The FDC-6 accommodates a broad spectrum of semi-solid and topical dosage forms including ointments, gels, creams, lotions, emulsions, sunscreens, patches, masks, and liquid washes. Its mechanical design permits direct application of viscous formulations without shear-induced phase separation. All wetted components are constructed from USP Class VI-certified materials and comply with ISO 10993-5 cytotoxicity requirements. The system meets essential elements of FDA 21 CFR Part 11 for electronic records when paired with validated LOGAN WinControl™ software (v5.2+), supporting audit trails, user access levels, and electronic signatures. It is routinely referenced in protocols aligned with ASTM E2577 (Standard Practice for In Vitro Release Testing of Transdermal Delivery Systems) and supports GLP-compliant study execution per OECD Principles of Good Laboratory Practice.

Software & Data Management

When operated with LOGAN WinControl™ software, the FDC-6 enables automated temperature logging, real-time receiver sampling scheduling, and time-stamped concentration tracking via integrated HPLC/GC interface triggers.

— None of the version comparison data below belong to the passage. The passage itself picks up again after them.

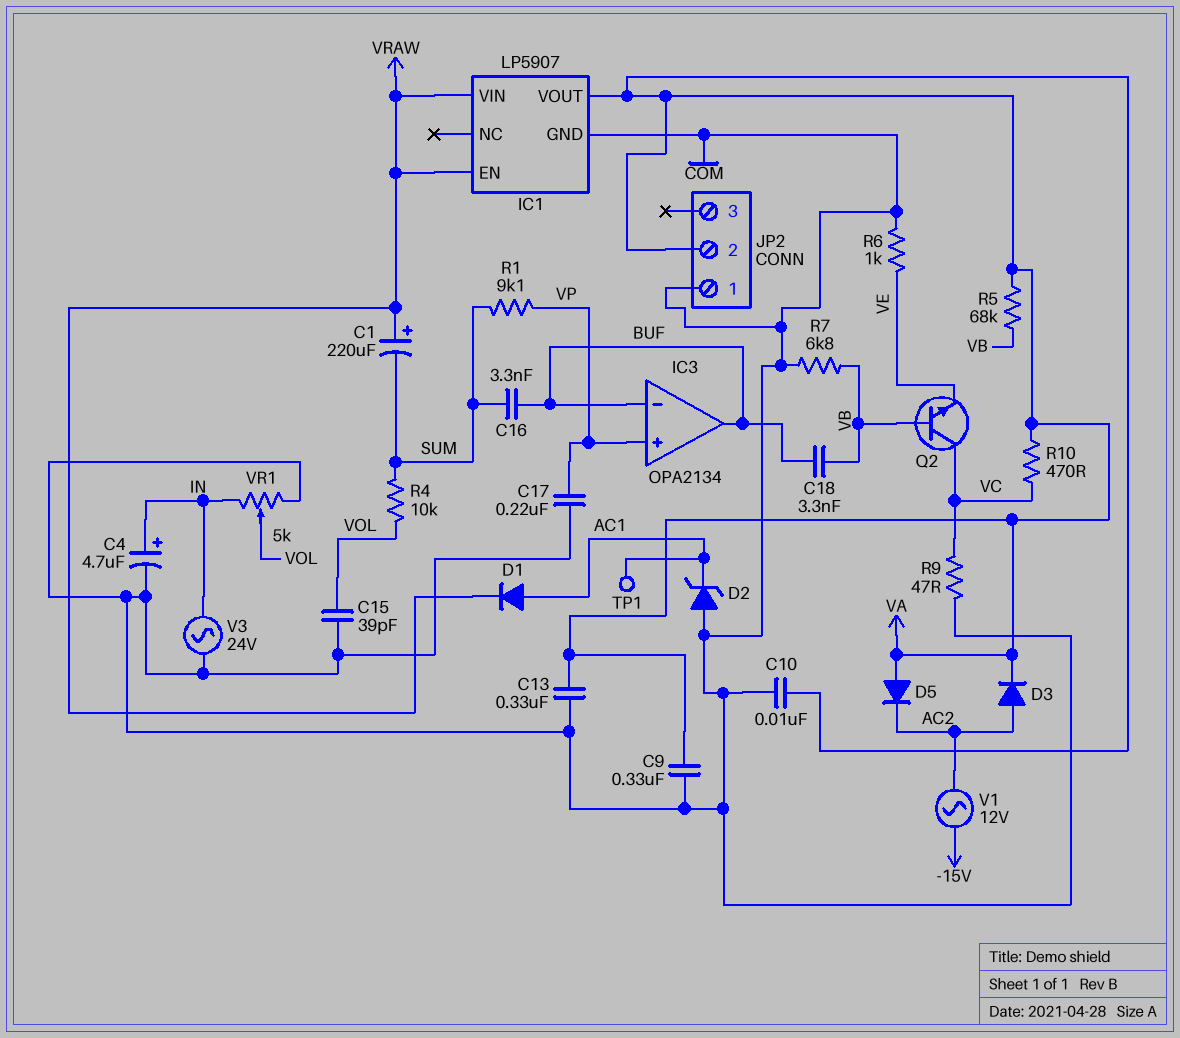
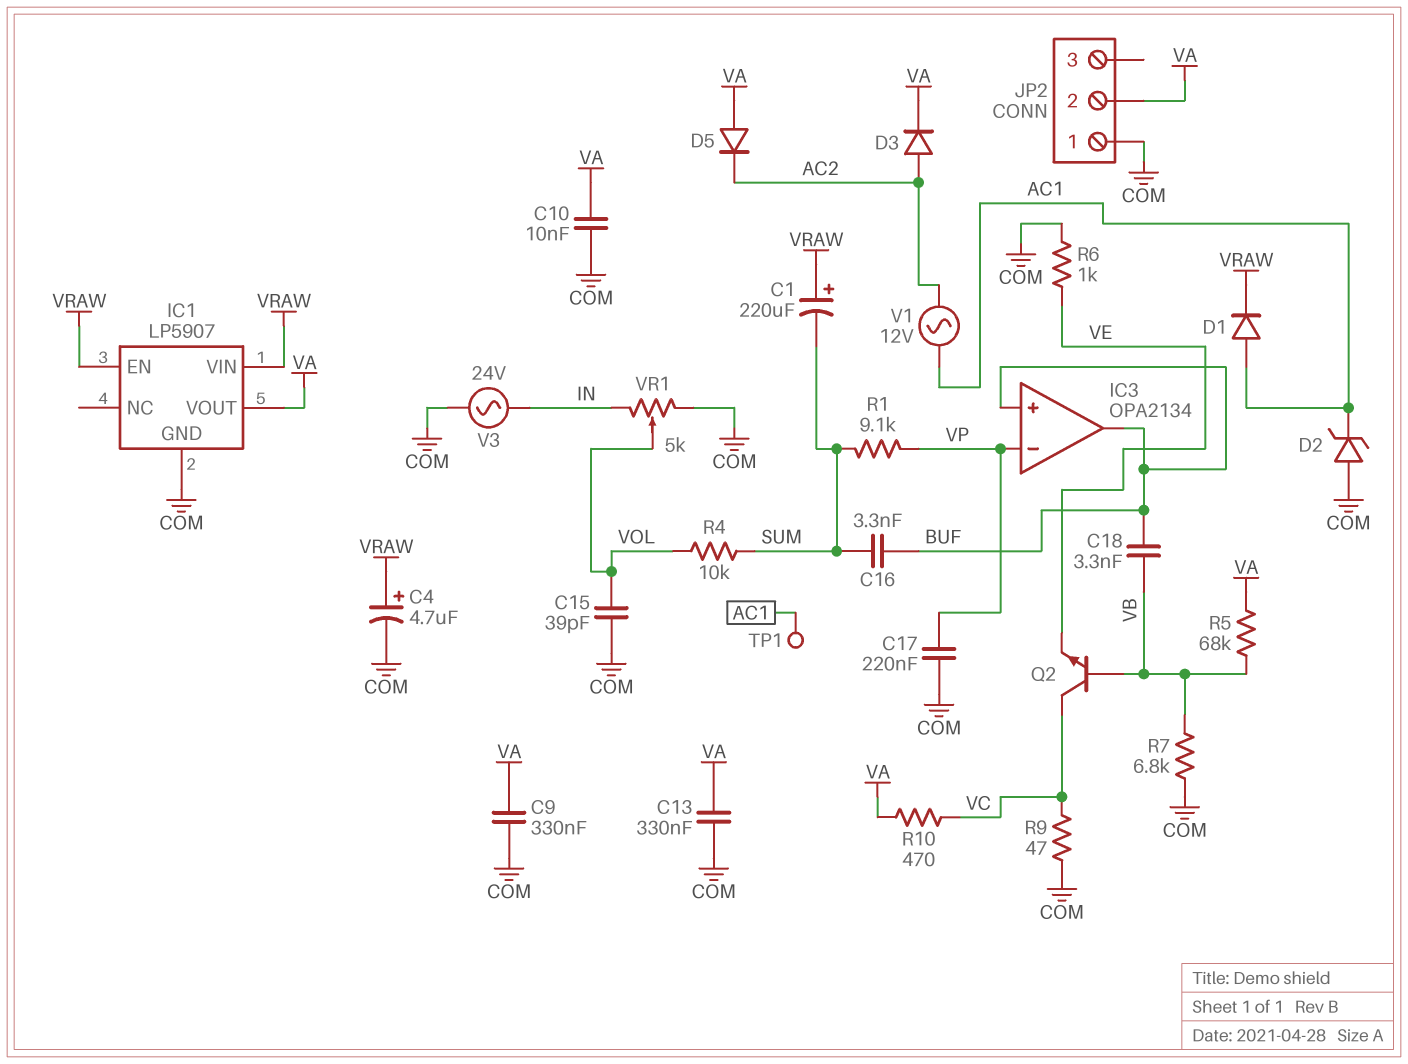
C4: 4.7uF (plus IN, minus COM) -> 4.7uF (plus VRAW, minus COM)
IC3 pin in+: VP -> BUF
IC3 pin in-: BUF -> VP
V1: AC 12V (-15V, AC2) -> AC 12V (AC1, AC2)

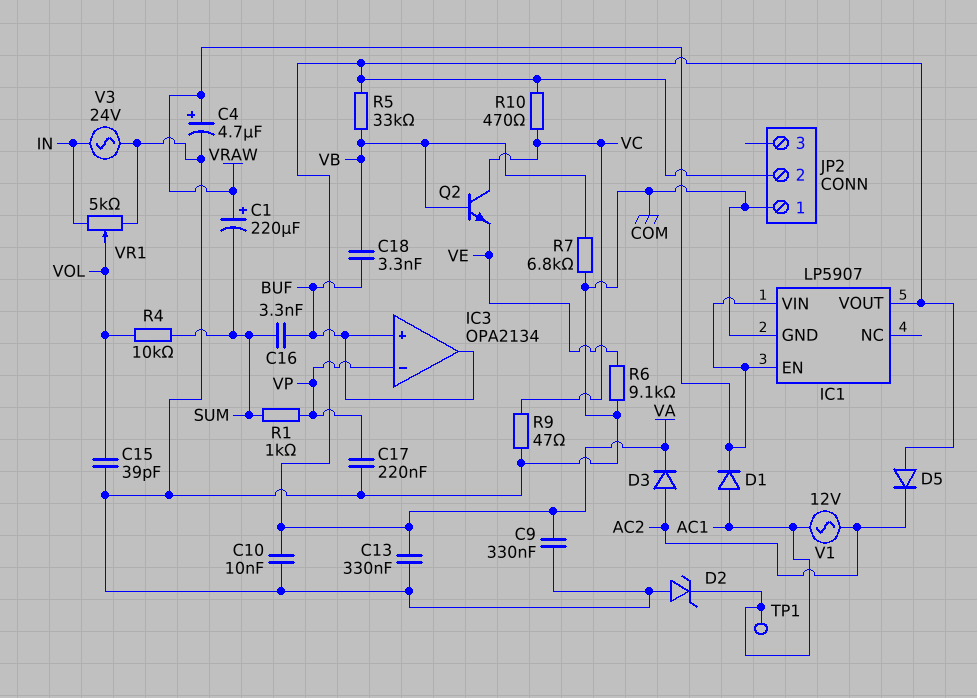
R1: 9.1k (SUM, VP) -> 1k (SUM, VP)
R5: 68k (VA, VB) -> 33k (VA, VB)
R6: 1k (COM, VE) -> 9.1k (COM, VE)

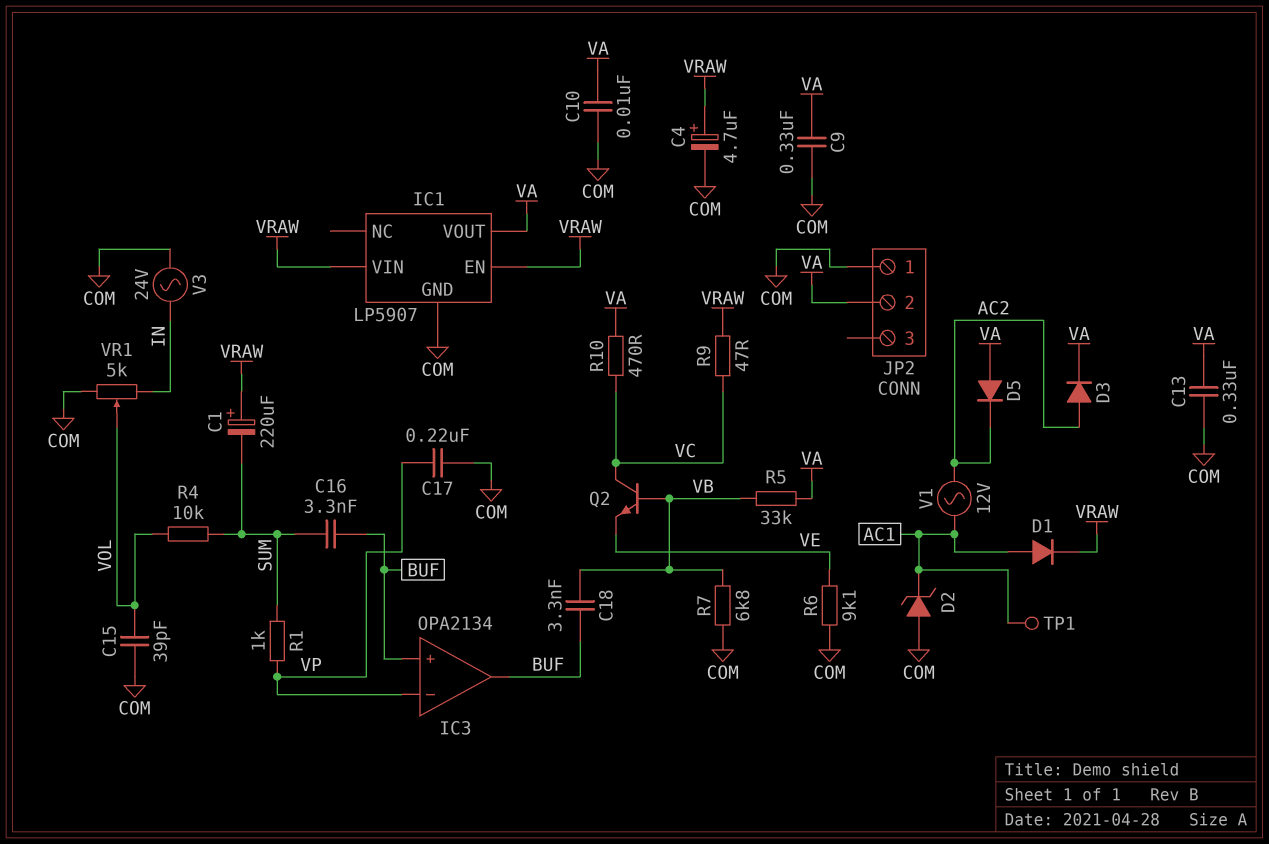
R9: 47 (COM, VC) -> 47 (VC, VRAW)

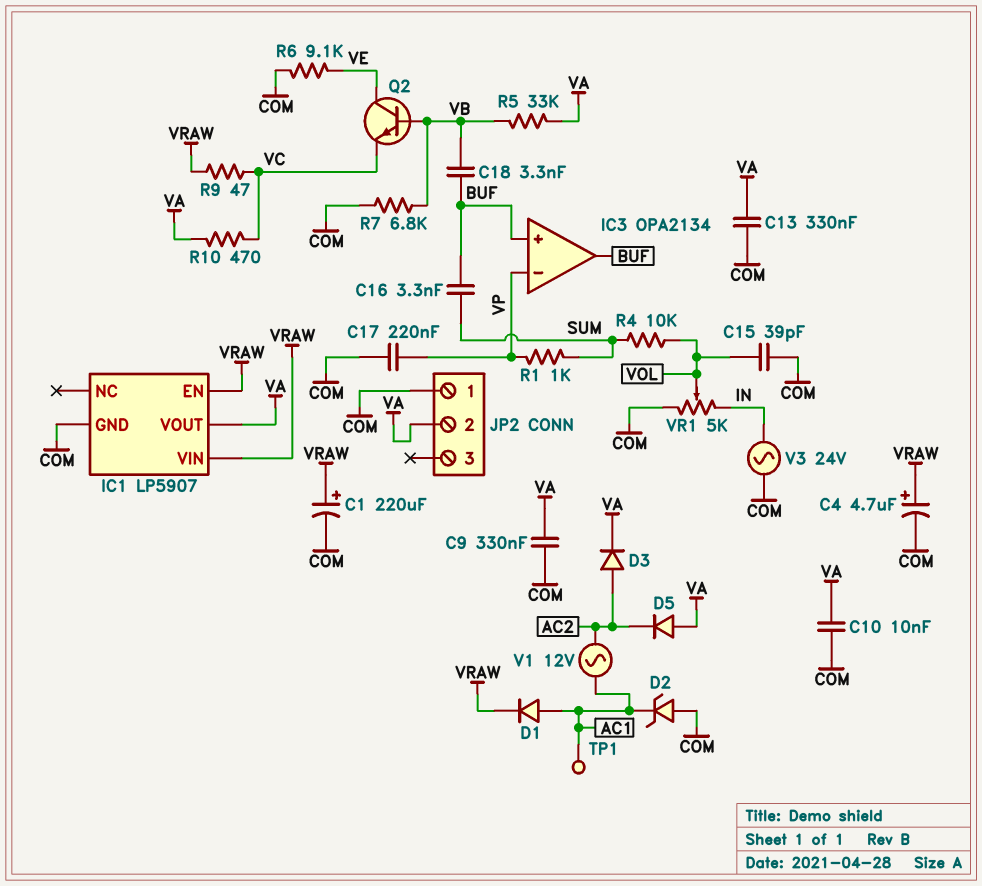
C1: 220uF (plus VRAW, minus SUM) -> 220uF (plus VRAW, minus COM)
Q2: NPN (B VB, C VC, E VE) -> NPN (B VB, C VE, E VC)

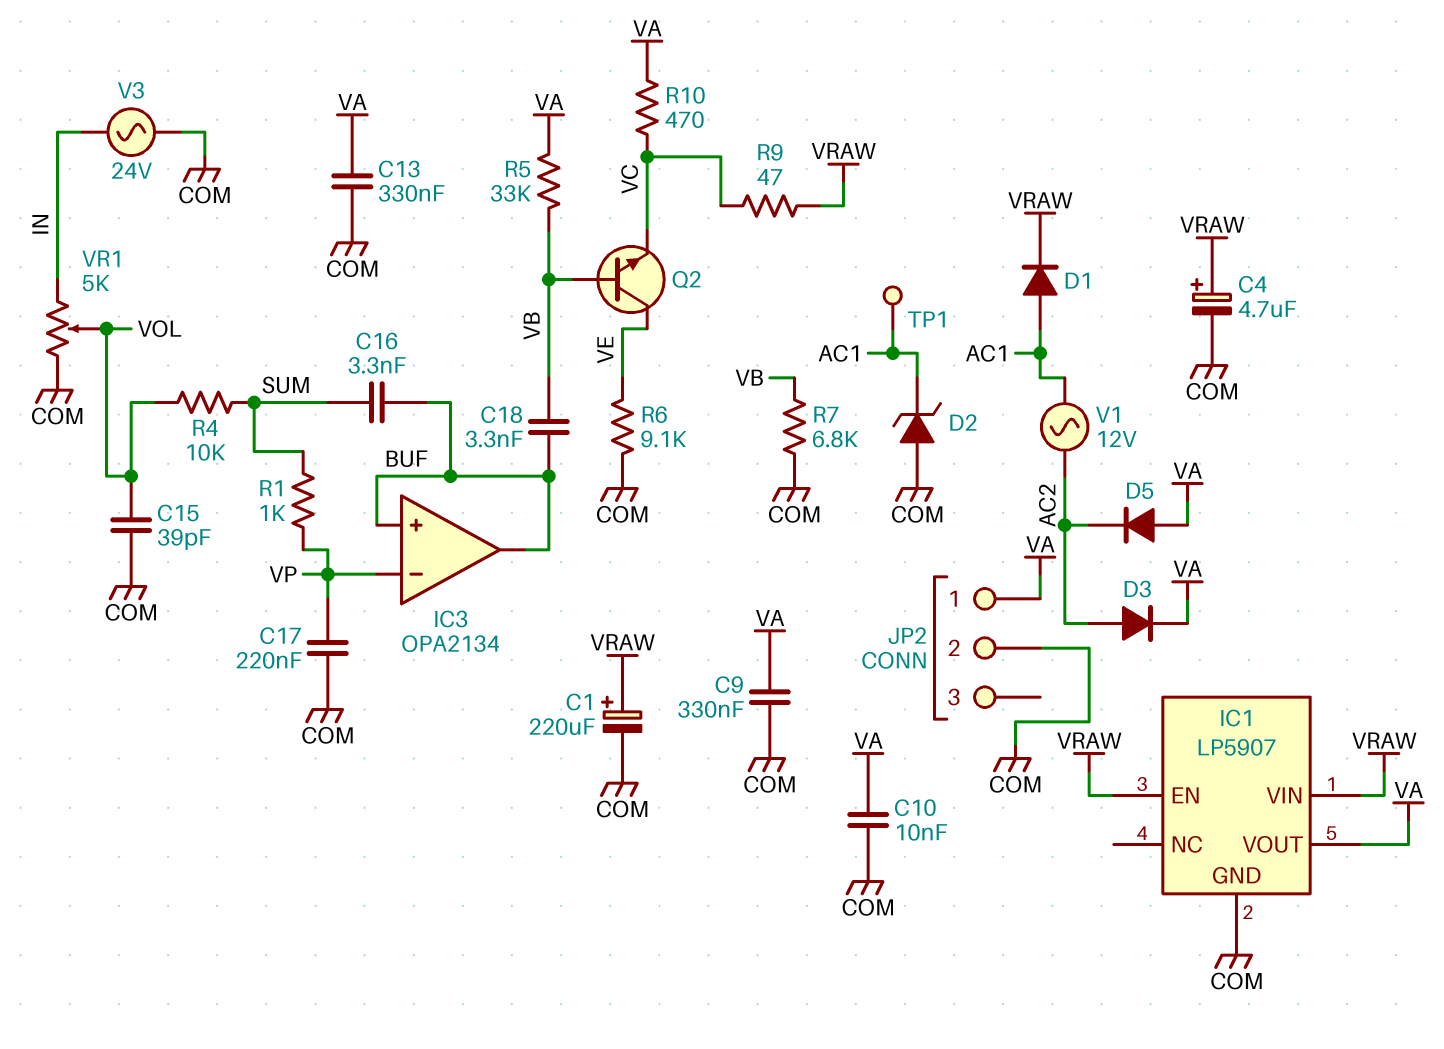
JP2 pin 1: COM -> VA
JP2 pin 2: VA -> COM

Data files are generated in .csv and .xlsx formats with embedded metadata (cell ID, membrane type, donor mass, ambient RH, operator ID). The software enforces version-controlled method templates, supports multi-user role assignment (Administrator, Analyst, Reviewer), and maintains immutable audit trails for all parameter changes and data exports—fully satisfying 21 CFR Part 11 Subpart B requirements for record retention and integrity. Exported datasets conform to CDISC SEND standards for seamless integration into pharmacokinetic modeling platforms (e.g., Phoenix WinNonlin®).

Applications

• Permeation rate quantification of APIs through synthetic and biological membranes under sink/non-sink conditions
• Comparative release profiling of generic versus reference listed drugs (RLDs) for ANDA submissions
• Excipient effect analysis on stratum corneum partitioning and lag-time reduction
• Stability-indicating release testing across accelerated and long-term storage conditions
• In vitro–in vivo correlation (IVIVC) model development for transdermal patch products
• Regulatory dossier preparation for FDA, EMA, PMDA, and Health Canada submissions

FAQ

Is the FDC-6 compatible with human epidermal membrane models such as EpiDerm™ or SkinEthic™?
Yes—the system’s vertical geometry and low-torque stirring ensure minimal mechanical disruption to reconstructed human epidermis tissues.
Can the dual-zone temperature control operate at different setpoints simultaneously?
No—both zones share a common recirculating chiller unit and must be maintained at identical temperatures to preserve thermal symmetry across all six cells.
What is the minimum required sample volume for donor-phase application using the 1.0-cm gasket?
Approximately 15–20 µL, depending on formulation viscosity and spreadability characteristics.
Does LOGAN provide IQ/OQ/PQ documentation packages for the FDC-6?
Yes—validated qualification protocols and executed reports are available upon request and align with ASTM E2500-13 and EU Annex 15 guidelines.
Is the FDC-6 suitable for non-pharmaceutical applications such as cosmetic ingredient penetration testing?
Yes—it is widely used in personal care R&D for assessing active delivery efficiency of vitamins, peptides, and botanical extracts across stratified membrane models.